Hope to God its the Transfer Box and NOT the main box but wouldn't of thought that the Transfer box would effect the gear changing of the main box would it. Unless it was actually the VC or torque converter messing with the torque up in 4th and that eventual led to the transfer box itself failing????

Anyway - any thoughts would be welcomed as I now settle down for the night and get ready to phone the very nice man tm morning and have the embarrassment of raving my p38 low-loaded to a garage!! :(

What's the expected costs of replacing both main and transfer box inc fitting? (97'' 2.5 DSE Auto on 136Kmiles). Recent oil change that showed no heavy metallic deposits from either of the boxes.

SAT Recovery Update: Got it recovered and noticed that the Front diff plug was missing... as it came off the truck, the garage said it felt like a Diff. Then I explained that I just noticed that the plug was missing... so we'll see what the outcome is. The hope now I think, for both me and the garage is that the clunking was the diff. Otherwise, am I right in thinking that seeing as the garage on Thursday checked the oils on the Diff - that any remedial work required on that diff (unless it fixes the previous clunking) is the responsibility and liability of the garage?

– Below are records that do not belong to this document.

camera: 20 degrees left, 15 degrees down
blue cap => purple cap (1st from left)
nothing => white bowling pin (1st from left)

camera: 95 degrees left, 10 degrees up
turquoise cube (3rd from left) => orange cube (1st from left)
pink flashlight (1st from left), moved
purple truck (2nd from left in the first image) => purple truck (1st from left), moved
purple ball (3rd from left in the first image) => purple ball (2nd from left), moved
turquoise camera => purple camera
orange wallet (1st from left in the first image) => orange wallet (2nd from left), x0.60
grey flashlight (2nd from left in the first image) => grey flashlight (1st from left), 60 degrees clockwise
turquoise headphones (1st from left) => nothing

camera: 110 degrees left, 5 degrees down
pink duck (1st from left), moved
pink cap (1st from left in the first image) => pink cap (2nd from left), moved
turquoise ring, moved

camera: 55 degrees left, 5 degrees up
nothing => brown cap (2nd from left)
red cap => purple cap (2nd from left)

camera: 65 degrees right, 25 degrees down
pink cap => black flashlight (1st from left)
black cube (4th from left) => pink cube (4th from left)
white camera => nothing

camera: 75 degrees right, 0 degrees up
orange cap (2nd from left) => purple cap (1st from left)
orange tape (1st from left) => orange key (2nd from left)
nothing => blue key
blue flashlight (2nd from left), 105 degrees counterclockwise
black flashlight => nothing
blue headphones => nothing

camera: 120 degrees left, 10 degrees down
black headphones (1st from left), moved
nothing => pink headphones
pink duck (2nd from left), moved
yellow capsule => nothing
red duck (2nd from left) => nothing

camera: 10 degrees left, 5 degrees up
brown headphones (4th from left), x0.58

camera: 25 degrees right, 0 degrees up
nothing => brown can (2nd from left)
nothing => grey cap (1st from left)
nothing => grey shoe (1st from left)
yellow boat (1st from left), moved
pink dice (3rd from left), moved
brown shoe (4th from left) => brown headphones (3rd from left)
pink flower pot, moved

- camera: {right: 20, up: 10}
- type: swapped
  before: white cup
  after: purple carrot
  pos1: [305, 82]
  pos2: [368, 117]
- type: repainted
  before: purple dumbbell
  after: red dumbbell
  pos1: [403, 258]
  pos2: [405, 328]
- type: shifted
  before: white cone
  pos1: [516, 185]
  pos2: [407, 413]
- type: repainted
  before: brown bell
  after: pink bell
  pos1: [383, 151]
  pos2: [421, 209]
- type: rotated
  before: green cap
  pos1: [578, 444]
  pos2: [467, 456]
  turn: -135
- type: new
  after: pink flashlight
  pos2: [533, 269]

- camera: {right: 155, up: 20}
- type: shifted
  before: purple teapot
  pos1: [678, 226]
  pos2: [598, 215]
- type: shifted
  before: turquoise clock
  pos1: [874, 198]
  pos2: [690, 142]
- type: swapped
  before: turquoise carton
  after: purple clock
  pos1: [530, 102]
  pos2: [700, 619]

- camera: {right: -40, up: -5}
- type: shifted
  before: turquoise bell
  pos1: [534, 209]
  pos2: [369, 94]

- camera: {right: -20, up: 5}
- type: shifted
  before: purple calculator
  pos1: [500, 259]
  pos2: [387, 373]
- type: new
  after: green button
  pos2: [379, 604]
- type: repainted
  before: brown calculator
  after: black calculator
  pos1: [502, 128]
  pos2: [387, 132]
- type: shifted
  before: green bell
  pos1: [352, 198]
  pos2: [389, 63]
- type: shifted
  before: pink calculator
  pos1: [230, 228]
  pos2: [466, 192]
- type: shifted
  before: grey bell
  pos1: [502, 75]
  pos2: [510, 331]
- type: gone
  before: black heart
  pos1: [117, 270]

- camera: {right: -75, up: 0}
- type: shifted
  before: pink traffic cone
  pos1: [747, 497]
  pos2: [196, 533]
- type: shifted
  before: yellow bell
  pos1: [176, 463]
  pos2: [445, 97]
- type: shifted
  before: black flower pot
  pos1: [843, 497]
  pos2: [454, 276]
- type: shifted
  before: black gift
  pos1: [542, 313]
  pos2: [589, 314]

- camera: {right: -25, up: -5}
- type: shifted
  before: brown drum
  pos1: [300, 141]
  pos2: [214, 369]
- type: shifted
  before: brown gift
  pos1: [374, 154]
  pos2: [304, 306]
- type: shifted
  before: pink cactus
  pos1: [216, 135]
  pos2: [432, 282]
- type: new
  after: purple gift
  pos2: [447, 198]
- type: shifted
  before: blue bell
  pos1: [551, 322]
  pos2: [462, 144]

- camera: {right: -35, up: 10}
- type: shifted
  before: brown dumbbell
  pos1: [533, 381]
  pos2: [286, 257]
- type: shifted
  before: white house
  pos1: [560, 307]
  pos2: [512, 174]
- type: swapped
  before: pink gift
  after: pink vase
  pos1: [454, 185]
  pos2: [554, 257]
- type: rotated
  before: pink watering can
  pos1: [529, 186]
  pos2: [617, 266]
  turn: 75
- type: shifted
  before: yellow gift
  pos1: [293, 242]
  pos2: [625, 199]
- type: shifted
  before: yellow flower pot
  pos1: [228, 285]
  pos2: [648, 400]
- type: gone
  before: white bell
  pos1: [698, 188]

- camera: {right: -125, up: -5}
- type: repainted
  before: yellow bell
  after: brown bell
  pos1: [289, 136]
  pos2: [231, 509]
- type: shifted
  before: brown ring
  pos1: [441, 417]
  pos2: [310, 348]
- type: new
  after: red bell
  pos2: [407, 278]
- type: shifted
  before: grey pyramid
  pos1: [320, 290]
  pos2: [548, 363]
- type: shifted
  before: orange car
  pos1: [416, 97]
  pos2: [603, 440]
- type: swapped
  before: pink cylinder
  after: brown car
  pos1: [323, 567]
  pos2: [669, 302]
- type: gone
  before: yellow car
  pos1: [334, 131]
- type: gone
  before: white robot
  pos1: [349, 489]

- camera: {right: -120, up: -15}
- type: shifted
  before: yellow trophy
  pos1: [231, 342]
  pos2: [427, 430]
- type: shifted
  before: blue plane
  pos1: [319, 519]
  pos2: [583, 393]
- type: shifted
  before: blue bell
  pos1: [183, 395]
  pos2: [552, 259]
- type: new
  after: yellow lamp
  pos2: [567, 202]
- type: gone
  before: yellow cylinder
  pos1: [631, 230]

What would people say is the best way to play it. I'm phoning the garage Monday afternoon to get an update, and as previously mentioned will accept the cost of a front Diff replacement IF it fixies the previous Clunking. If not, then my position at the moment is that the Front Diff has failed due to negligence of the garage. I'm assuming in this that diff drain plugs don't just fall out on there own. No leaks where reported to me following an instruction to check all oils. In deed, the garage actualy said that the oils didn't need changing.